Patients who rely on recombinant, protein-based drugs must often endure frequent injections, often several times a week, or intravenous therapy.
They have reversed anemia in mice with engineered vessels secreting erythropoietin (EPO).
The technology could potentially be used to deliver other proteins such as Factor VIII and Factor IX for patients with hemophilia, alpha interferon for hepatitis C and interferon beta for multiple sclerosis, said the study's principal investigator, Juan Melero-Martin, PhD, of the Department of Cardiac Surgery at Children's.
Such drugs are currently made in bioreactors by engineered cells, and are very expensive to make in large amounts.
The researchers created the drug-secreting vessels by isolating endothelial colony-forming cells from human blood and inserting a gene instructing the cells to produce EPO.
They then added mesenchymal stem cells, suspended the cells in a gel, and injected this mixture into the mice, just under the skin.

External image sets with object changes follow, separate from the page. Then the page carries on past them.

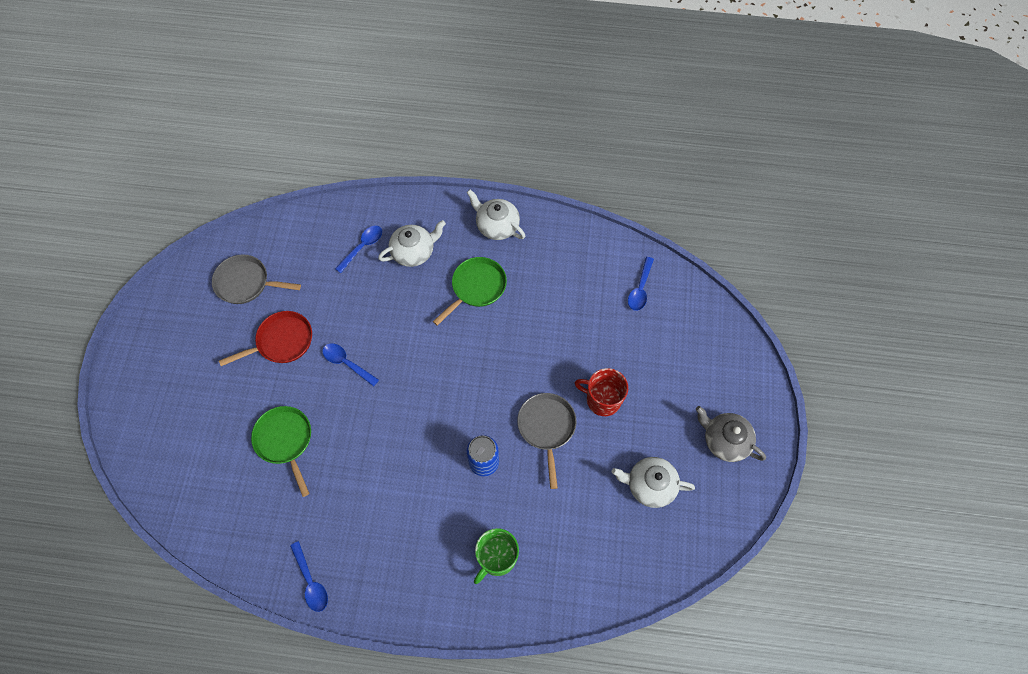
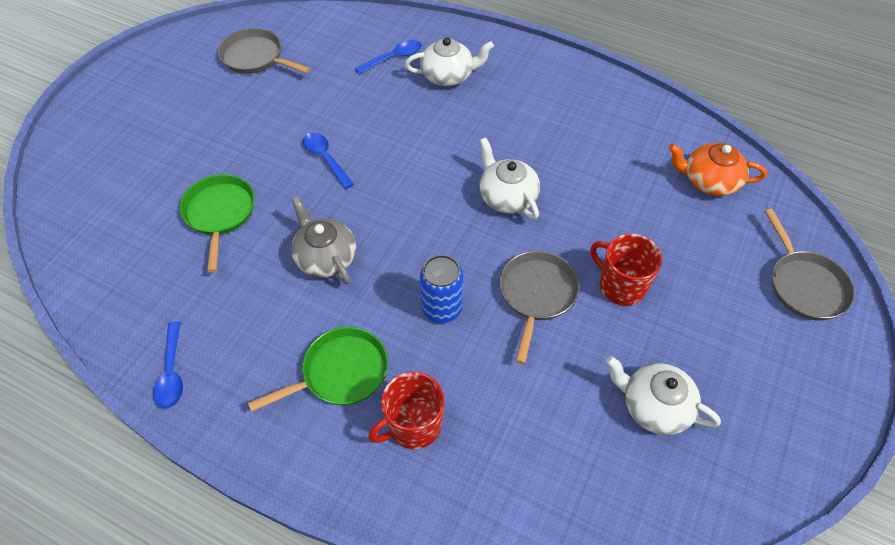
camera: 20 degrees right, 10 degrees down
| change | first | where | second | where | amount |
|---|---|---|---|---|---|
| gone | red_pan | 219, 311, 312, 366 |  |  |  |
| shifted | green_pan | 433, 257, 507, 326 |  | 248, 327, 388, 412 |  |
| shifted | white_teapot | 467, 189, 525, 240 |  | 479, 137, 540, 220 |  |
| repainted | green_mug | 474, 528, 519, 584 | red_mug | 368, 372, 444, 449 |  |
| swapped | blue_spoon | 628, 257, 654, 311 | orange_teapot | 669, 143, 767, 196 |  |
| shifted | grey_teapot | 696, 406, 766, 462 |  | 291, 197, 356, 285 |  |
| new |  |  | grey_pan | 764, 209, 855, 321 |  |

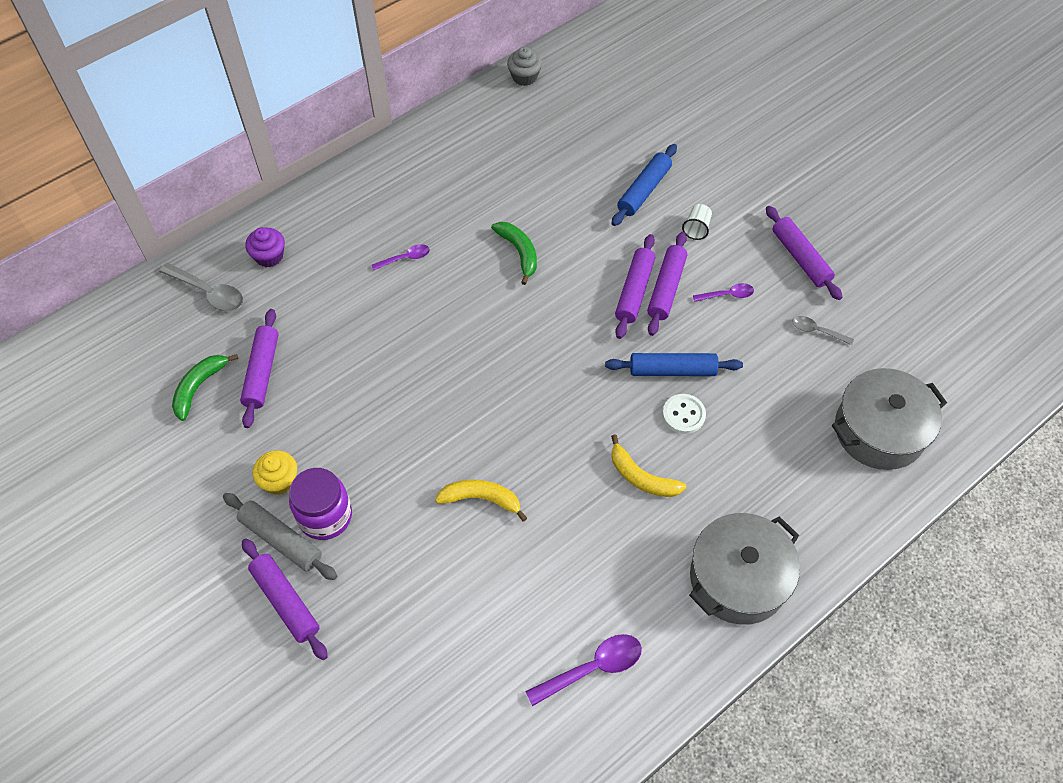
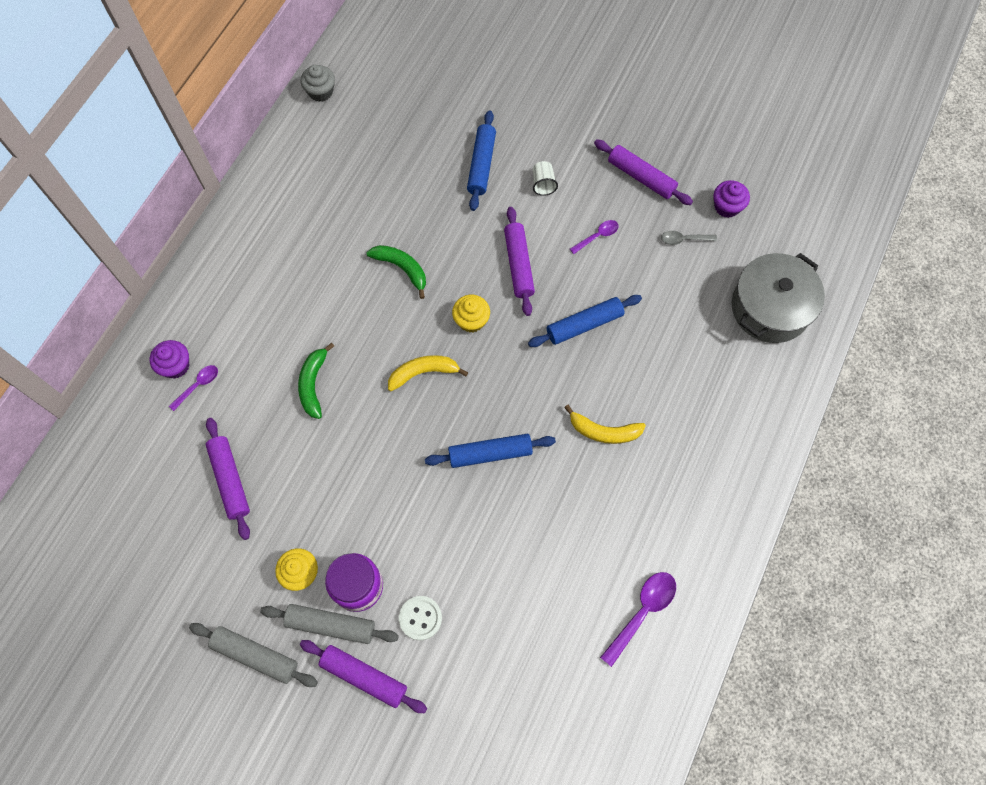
camera: 25 degrees left, 10 degrees up
| change | first | where | second | where | amount |
|---|---|---|---|---|---|
| gone | grey_spoon | 159, 263, 243, 312 |  |  |  |
| shifted | green_banana | 172, 354, 238, 421 |  | 298, 343, 334, 419 |  |
| shifted | purple_spoon | 372, 244, 430, 270 |  | 169, 365, 218, 411 |  |
| shifted | yellow_banana | 435, 480, 527, 522 |  | 388, 355, 468, 391 |  |
| gone | purple_rolling_pin | 647, 232, 687, 336 |  |  |  |
| shifted | white_button | 662, 394, 706, 434 |  | 399, 596, 442, 640 |  |
| gone | grey_pot | 689, 513, 800, 625 |  |  |  |
| new |  |  | grey_rolling_pin | 189, 623, 318, 687 |  |
| new |  |  | blue_rolling_pin | 425, 434, 556, 468 |  |
| new |  |  | yellow_cupcake | 452, 295, 490, 332 |  |
| new |  |  | purple_cupcake | 714, 180, 750, 218 |  |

The cells spontaneously formed networks of blood vessels, lined with the engineered endothelial cells.
Within a week, the vessels hooked up with the animals' own vessels, releasing EPO into the bloodstream.
Tests showed that the drug circulated throughout the body and reversed anemia in the mice; both induced by radiation (as often occurs in cancer patients) and by loss of kidney tissue (modelling chronic kidney failure).
Mice with the vessel implants had significantly higher hematocrits (a measure of red blood cell concentration) and recovered from anemia more quickly than controls.
The discovery was reported in the November 17 issue of the journal Blood.